Elegant literary romance and contemporary jihadism are unlikely bedfellows. Yet British-Pakistani novelist Nadeem Aslam has now written a third novel combining the two. While The Blind Man’s Garden (2013) and The Wasted Vigil (2008) were partially set in Afghanistan, The Golden Legend is set in the fictional city of Zamana, somewhere on the Grand Trunk Road in northern Pakistan. Though vibrantly, bloodily contemporary, Aslam’s Zamana is also a heady, symbolic place, rich with cultural memory of a more loving and tolerant time.     

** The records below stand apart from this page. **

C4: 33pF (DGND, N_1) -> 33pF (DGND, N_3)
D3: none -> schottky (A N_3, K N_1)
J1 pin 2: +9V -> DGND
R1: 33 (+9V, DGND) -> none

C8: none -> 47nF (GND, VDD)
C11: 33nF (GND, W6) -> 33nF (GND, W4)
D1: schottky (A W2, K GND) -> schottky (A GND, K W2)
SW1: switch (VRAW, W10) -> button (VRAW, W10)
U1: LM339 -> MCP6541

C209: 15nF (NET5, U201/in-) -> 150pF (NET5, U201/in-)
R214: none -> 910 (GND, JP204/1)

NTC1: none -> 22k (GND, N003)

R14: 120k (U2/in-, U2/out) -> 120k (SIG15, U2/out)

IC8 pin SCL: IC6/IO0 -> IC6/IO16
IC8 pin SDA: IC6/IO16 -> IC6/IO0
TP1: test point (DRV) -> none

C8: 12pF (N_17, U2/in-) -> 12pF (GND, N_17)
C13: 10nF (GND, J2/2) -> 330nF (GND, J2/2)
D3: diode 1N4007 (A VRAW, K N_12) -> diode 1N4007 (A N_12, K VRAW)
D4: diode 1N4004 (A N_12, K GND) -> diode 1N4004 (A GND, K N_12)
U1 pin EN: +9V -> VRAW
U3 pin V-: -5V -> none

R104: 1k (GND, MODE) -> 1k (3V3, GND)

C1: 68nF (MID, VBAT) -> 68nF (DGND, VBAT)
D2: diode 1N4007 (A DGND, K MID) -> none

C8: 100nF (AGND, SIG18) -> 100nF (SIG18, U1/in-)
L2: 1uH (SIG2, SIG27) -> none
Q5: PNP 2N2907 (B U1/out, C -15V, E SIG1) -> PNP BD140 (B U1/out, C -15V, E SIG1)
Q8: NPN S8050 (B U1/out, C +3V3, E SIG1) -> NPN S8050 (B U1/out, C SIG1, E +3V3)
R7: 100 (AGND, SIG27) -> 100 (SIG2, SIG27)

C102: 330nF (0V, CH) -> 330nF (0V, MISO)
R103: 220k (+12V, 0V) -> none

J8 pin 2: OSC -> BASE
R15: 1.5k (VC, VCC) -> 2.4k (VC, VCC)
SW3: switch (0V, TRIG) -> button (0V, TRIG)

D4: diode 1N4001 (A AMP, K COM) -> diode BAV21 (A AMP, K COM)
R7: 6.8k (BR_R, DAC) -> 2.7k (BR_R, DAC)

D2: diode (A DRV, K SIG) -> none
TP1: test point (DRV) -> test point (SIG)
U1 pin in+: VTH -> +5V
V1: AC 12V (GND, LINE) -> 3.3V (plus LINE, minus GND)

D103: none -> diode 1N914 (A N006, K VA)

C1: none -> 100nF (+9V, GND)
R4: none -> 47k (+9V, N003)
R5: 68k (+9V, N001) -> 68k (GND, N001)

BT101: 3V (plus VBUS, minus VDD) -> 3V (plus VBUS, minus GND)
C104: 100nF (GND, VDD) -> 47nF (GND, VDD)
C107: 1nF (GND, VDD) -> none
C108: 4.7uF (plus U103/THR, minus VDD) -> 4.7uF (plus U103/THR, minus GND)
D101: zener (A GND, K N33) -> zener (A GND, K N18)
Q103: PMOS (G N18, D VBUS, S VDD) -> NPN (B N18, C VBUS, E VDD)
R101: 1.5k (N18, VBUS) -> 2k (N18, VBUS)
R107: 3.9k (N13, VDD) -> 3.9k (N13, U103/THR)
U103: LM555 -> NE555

Two families are at the centre of the story, a middle-class Pakistani architect couple, Massud and Nargis, and their poor Christian neighbours, Lily (a man), Grace and their daughter Helen. Nargis was born Christian Margaret, her uncle the bishop of Lyallpur, and she changed both name and religious identity to fit in better when getting to know her husband. Their district, Badami Bagh, used to be an almond orchard, and as the city grew in the 1950s became a Christian ghetto lived in by that poor community of cleaners or servants. First of the weighty pieces of symbolism comes in the form of the ghost of a mutineer, hanged from one of the almond trees by the British. Memory of traumatic injustice hangs heavily over Zamana.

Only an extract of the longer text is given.